Random thoughts from our trip with Kayla to Las Vegas:
- If you go to Las Vegas and see only one show, it must be Mystère at Treasure Island. If you see a second show, it should be Penn & Teller over at the Rio. If you squeeze in a third show, it’s a toss-up between Love at the Mirage, or just seeing Mystère again.
- The phrase “but it’s a dry heat” is most often used sarcastically, but it actually does make a big difference.
- The Criss Angel Cirque Du Soleil show is not the train wreck the early reviews would lead you to believe. It’d be better if they just ditched the Cirque association and made it a straight up magic show, though. (I imagine that the Cirque name brings in an older demographic that’s never heard of Criss Angel, so from a business point-of-view I see why they went with it.)

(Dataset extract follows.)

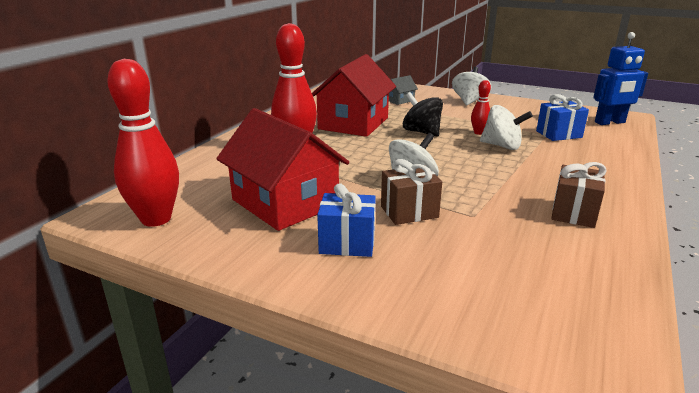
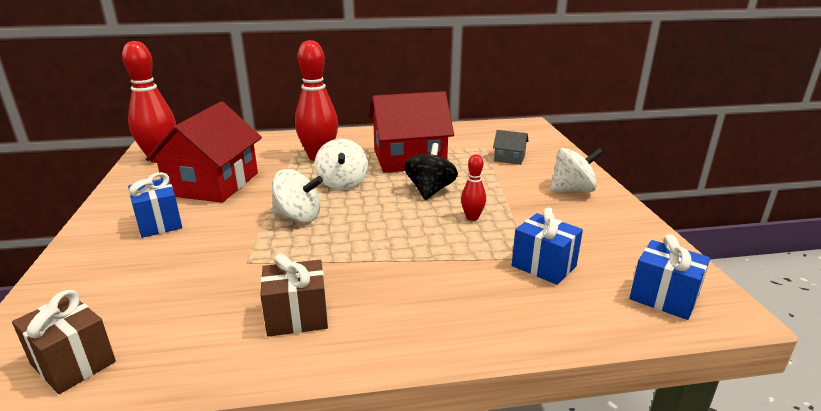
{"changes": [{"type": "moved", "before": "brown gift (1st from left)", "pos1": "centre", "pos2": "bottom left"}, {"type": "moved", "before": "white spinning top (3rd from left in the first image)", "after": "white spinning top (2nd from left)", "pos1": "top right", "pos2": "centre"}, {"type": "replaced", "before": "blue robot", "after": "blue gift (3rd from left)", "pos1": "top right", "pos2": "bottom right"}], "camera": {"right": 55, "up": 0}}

- Scariest moment of the whole trip: standing in the observation area of the Eiffel Tower replica, 50-ish stories off the ground, looking through the drainage hole in the thin piece of metal that is the walkway, and seeing all the way to the ground.
- Seeing the little ghost towns that are the unfinished resorts Fontainebleu and Echelon was pretty weird. And, I don’t want to say that MGM’s CityCenter is still going poorly, but at MGM Grand, they offered me a free condo just to listen to their pitch about why I should buy tickets to see Ká. (Okay, that joke needs a little work, but I’m too tired/lazy to refine it.)
- But seriously, as an MGM shareholder, my unbiased advice to you is to buy 2 CityCenter condos. They make great gifts for birthdays, Christmas, Arbor Day, or any other gift-giving occasion.
- At last report, Kayla was well in excess of 400 photos taken. It was interesting to see things through her eyes. And a complete blast to play tour guide and show her as much as we could pack in to the time we had.
- The roller coaster in Adventuredome at Circus Circus is hands-down the best of the coasters on the Strip. But Circus Circus is a nightmare to walk to (being in the most barren part of the dull end of the Strip) and through (with its narrow “midways” and the throngs of people with kids).
- The Palazzo continues to impress. It’s got everything you could want, and it is easy to find everything, as well. Not what you’d expect from the owners of the Venetian, which, along with Caesar’s Palace, really seems like some sort of maze experiment. It hasn’t happened yet, but I fully expect to round a corner at one of those places some day and find a hunk of cheese sitting there.
We’ll be back in Vegas again in December for the marathon. Looking forward to it.